Hole in the Clouds
Oct 6, 2009
A wedding guest raises high his cellphone camera to snap a picture of a tiny red hot air balloon.
(Image credit: Patrik Maldre)
Inside the balloon is a scrap of paper bearing the bride's maiden name; since she is now acquiring a new name, her old name is set free to blow in the wind. Perhaps someone else can use it.
This scene is from a wedding last June in Estonia, where weddings and marriage are not as common as they are here in the U.S. I'm not sure if the balloon is an old tradition or a new one, but I am told it is an actual hot air balloon, heated above a small flame till it wafts away.
Jan 18, 2010
Neely and Damon were married on New Year's Day, 2010, in Tuscaloosa. The cake decorations are just what they look like: American childhood delicacies.
little debbie cakes
Apr 9, 2011
An apartment courtyard in central Kathmandu. The tent at lower right may be for a wedding.
Jun 25, 2011
One afternoon in Kathmandu, we saw the men and then the women and then the car, all dressed up with clearly some place special to go. A recent wedding we heard about had twelve hundred guests, but all we saw of this one was the procession on the street, complete with a marching band. The band looked and sounded just like a western marching band and is not pictured here.
Nepalis claim they have more official holidays than any other country on earth. They know how to party.
Sep 6, 2011
Note to wedding planners: When choosing a date and venue, do take into account the possibility that the city's annual Naked Bicycle Ride will roll past your event just as guests are leaving the ceremony.

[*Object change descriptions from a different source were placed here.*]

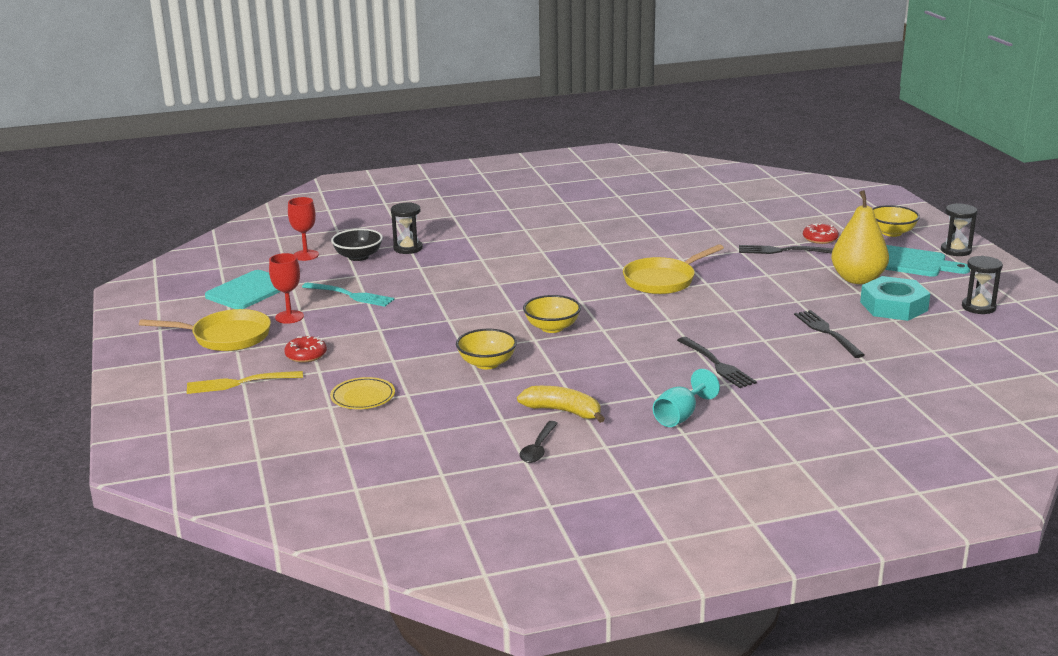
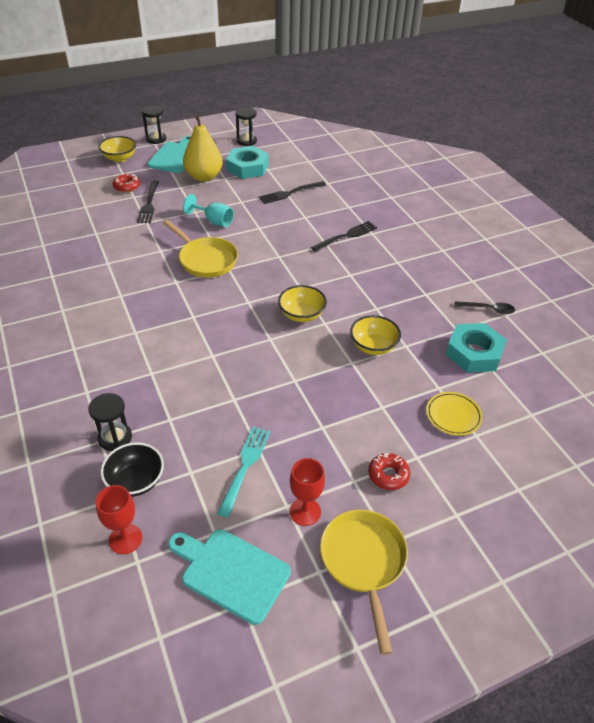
camera: 100 degrees left, 20 degrees up
(239, 383) = (459, 517): yellow fork -> none
(456, 424) = (474, 353): none -> turquoise nut
(563, 411) = (434, 301): yellow banana -> none
(680, 416) = (422, 251): turquoise goblet -> turquoise goblet (214, 221)

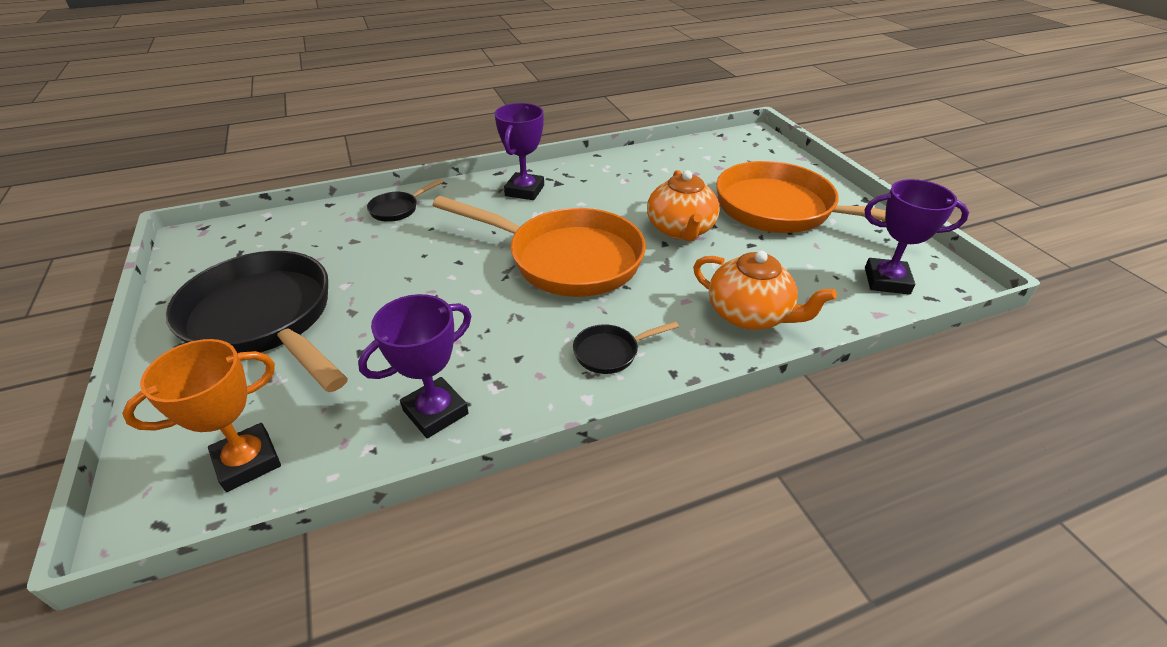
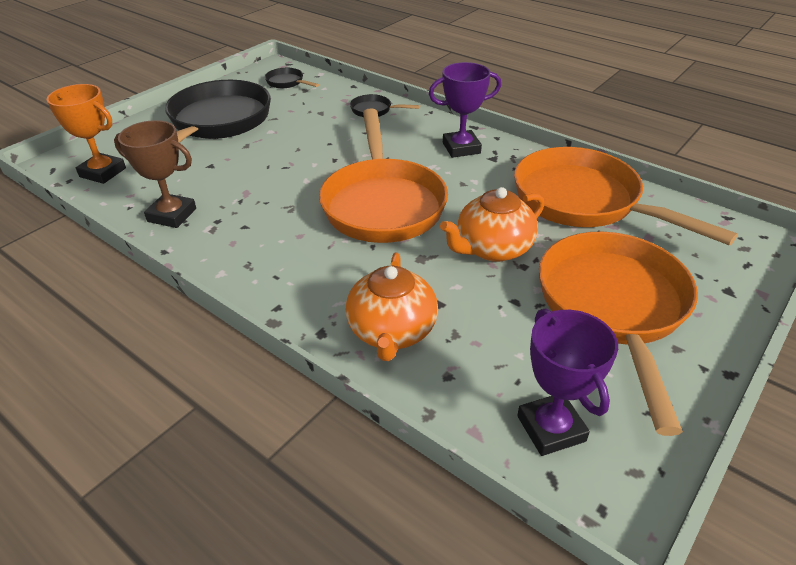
camera: 60 degrees right, 0 degrees up
(435, 412) = (172, 215): purple trophy -> brown trophy
(610, 352) = (280, 267): black pan -> black pan (287, 82)
(657, 172) = (584, 202): none -> orange pan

Actually, when this wedding let out late Sunday afternoon, the wedding party did have just enough time to hustle into the limo and peel away before hundreds of naked bikers swarmed the street in front of the church. The young man shown here who was dressed to join the bike ride was a few minutes early; he was waiting in Rittenhouse Square for his fellow riders to reach this part of the route.
By the time the main body of naked bikers showed up, the limo was gone, and the wedding guests in their finery were standing around in front of the church with cameras and cellphones trained on the dressed-down action in the street.
The two young women on bicycles near the left side of the picture were friends of the young man's who met up with him here by accident; like the wedding guests, they were not aware that the annual naked ride was about to descend on Rittenhouse Square. By the time the riders arrived, the women had made up their minds; they pulled off their shirts, stuffed them in their backpacks, and joined the parade.
Naked Bicycle Ride
(Image credit: Ted Stein)
Jun 21, 2012
Just before our wedding in December 1975, a very young Norman sat for a picture on the back of the couch behind (from right to left) his mother, Helen, Helen's sister, Arlene, and Helen and Arlene's mother, Harriet.
Aug 2, 2012
Our son John Stein and Bonnie Strelitz were married last weekend in Seattle. I don't remember the rings sparkling quite this much, but the sun was smiling and the stars all a-whispering their warmest good wishes.
(Image credit: AreJay Vest)
Aug 3, 2012
Before last weekend's wedding, Bonnie the bride rehearsed with her attendants: her sister Caroline and longtime friend Katie. After the wedding, John the groom goofed around with his attendants: his brothers Ted, Joe, Allen, and Hank.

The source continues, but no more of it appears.